Sunday, March 18, 2012

Should Parents Be Accountable?

That's what this piece suggests. If teachers are to be fired based on test results, what do we do about parents who can't get their kids to school? Should they be fined? Should their names appear in the NY Post so their neighbors can shun them and they can fear leaving their homes?

Probably not. Who knows why kids do what they do? They don't, in fact, come with guarantees. I know some great parents who wind up with extremely problematic kids. Of course, there is such a thing as negligence, and we ought not to accept that from parents, teachers, or anyone. In NY, parents who won't come to school to discuss their kids are negligent.

Teachers who won't help those kids are negligent too. But all the help in the world won't help a kid who, for whatever reason, is not prepared to learn. As an ESL teacher, I see kids who've been dragged from their countries and cultures and really don't want to be here. Kids like that cling to their cultures and refuse to learn English. When kids come from homes characterized by poverty and despair, teachers can't push a button and get them up to speed.

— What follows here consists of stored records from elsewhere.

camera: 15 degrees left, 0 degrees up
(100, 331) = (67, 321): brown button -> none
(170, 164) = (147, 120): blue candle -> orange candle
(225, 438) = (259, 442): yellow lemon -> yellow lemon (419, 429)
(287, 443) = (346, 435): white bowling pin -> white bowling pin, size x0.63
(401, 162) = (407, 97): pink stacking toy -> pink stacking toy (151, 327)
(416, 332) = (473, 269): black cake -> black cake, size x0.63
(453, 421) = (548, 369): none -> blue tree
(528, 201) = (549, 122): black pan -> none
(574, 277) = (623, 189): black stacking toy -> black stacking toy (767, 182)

Parents have more influence over their own kids. But kids, despite our best efforts, have minds of their own. If parents do their jobs, they'll try very hard to steer kids in the right direction. They will not always succeed. If teachers to our jobs, we'll try to make kids understand and excel. But we won't always succeed either.

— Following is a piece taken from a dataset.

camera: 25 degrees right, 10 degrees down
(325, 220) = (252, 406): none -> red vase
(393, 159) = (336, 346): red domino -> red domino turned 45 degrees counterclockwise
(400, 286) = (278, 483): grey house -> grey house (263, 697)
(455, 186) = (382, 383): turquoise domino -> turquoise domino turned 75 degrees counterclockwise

It's not a coincidence that so-called failing schools invariably contain high concentrations of ESL and special education students. It turns out, remarkably, that kids who don't know English have a tougher time passing tests. Furthermore, kids with learning disabilities often take longer to pass said tests. "Reformers" shout "no excuses," but these are not excuses. They are facts.

Of course parents should be accountable for responsible parenting. And of course teachers should be accountable for responsible teaching. But no one should be asked to perform miracles. I don't, for example, expect politicians to magically erase poverty. But it's absolutely unacceptable they ignore it and lay its consequences on working teachers, unions, parents, or anyone.

Pogo (pictured above) was right. We're all responsible for our society, and if we're going to change it for the better, we'll have to do more than simply point fingers at one another.